Social media is definitely not a panacea for all of marketing’s ills and lack of cut through in this age of the micro attention span. But it has given the customer a voice of their own and Mark’s comments do not take this into consideration at all, so brands ignore it at their peril. However the true value in social media and social sharing (engagement) is that it is one of Google’s algorithm KPIs for deciding how to rank web sites, which is be the life blodd of smaller brands and businesses. Search is a major part of marketing today. So if you generate great content and it gets shared then this will drive traffic to your site cost effectively. Not all brands or business have deep enough pockets to be able to afford TV advertising. That said, rely solely on Google for your traffic and you can be in for a bumpy ride, but that is a separate debate.
To say that brands are not welcome on social media is simply wrong. It does however depend on the brand and how they behave in the social milieu. There are many market categories that have large and very active social media communities and interest groups that welcome and interact readily with brands – fashion, accessories, jewellery, music, interior design and retailers spring to mind. I also take issue with Mark’s narrow view that engagement is about the number of likes on a Facebook page. We are way past that now. We must use Mark’s metric of click throughs and conversions not just likes.
As some of you may be aware, we at Brandvoice also have an ecommerce business of our own (www.colourandpaint.com) and we get a third of our traffic from social media sources. Not paid traffic mind you (vis-a-vis Mark’s point that Facebook has turned into another paid platform) but genuine social traffic. It works well when paired with PR – a strategy that we use – because the customer perceives editorial as more trustworthy than advertising and the shared content and user experiences of their peers even more so.
Social media contributes to your SEO – this is the heart of content marketing and is a cost effective corner stone of marketing for SMEs. This is one of the main reasons that we do it.
Mark uses the statistic that online sales are driven by search:
40% from direct search
36% from organic search / SEO
20% from other webs ties (referrals, review sites)
0.9% from social media
This does not reflect our own experience as we get far more direct traffic from social media (20 -25% of our total visitors).
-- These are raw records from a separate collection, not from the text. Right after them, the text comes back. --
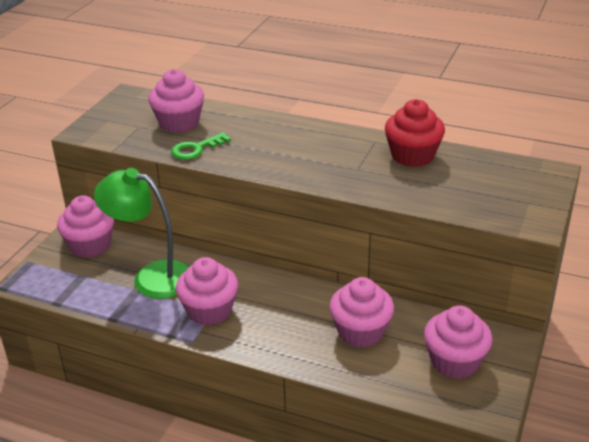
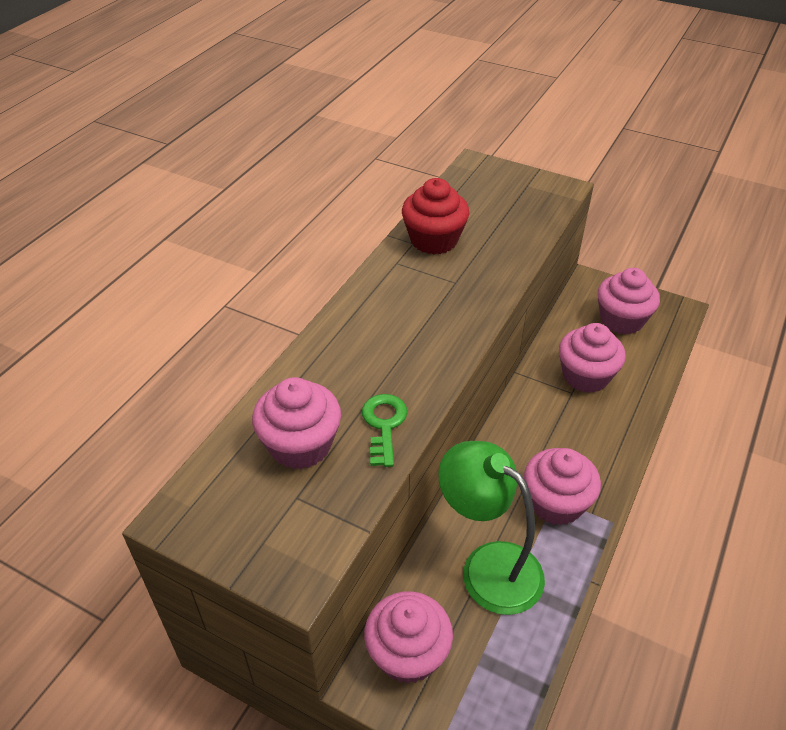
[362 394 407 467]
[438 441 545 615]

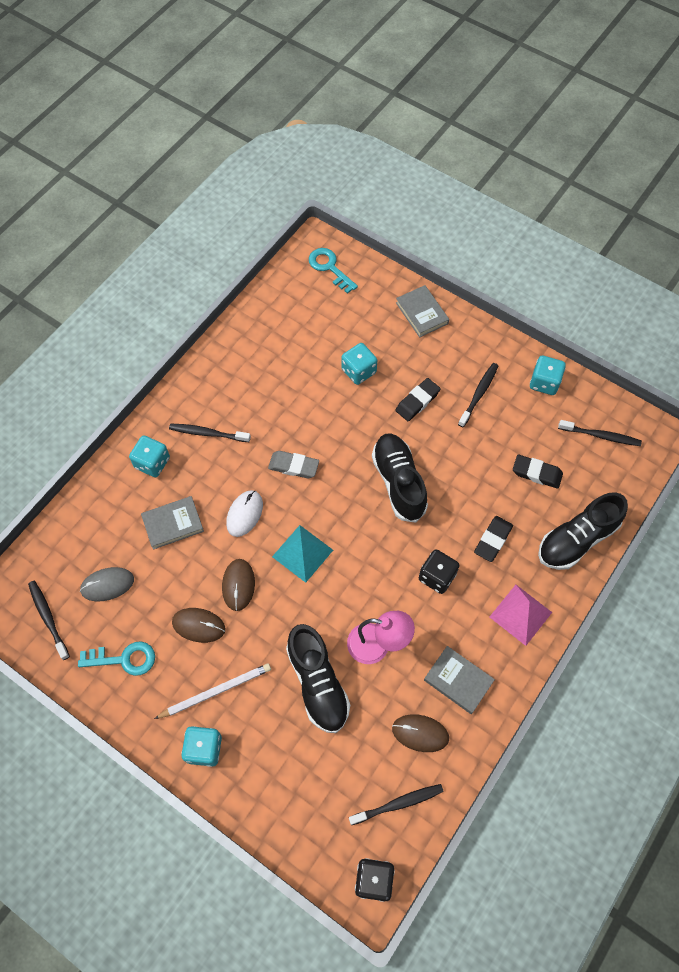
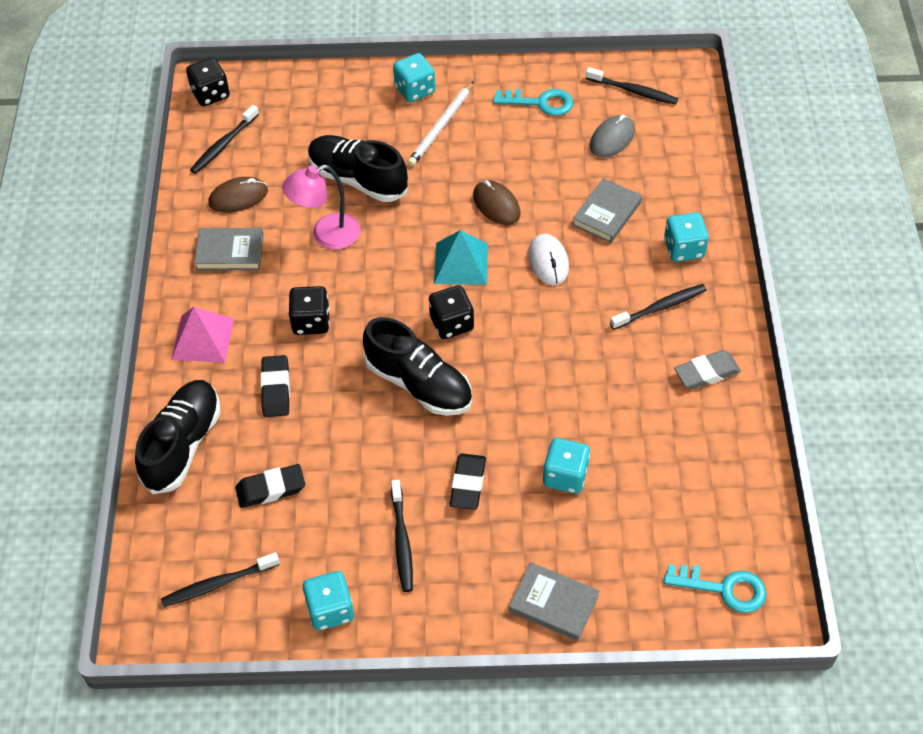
[429 285 474 339]
[493 89 573 116]
[674 350 741 389]
[172 608 225 643] (first image)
We use social media to build fully engaged opted in email lists that allow us to continue our dialogue with our customers and offer personalised experiences and offers directlty to them. Once you have built an engaged email list then as a small business you have a degree of control over your relationship with your customers. Although I accept that that email marketing may be “traditional” by Mark’s definition it is highly effective and delivers by far the best ROI of all of the marketing disciplines. We start our list building using social media.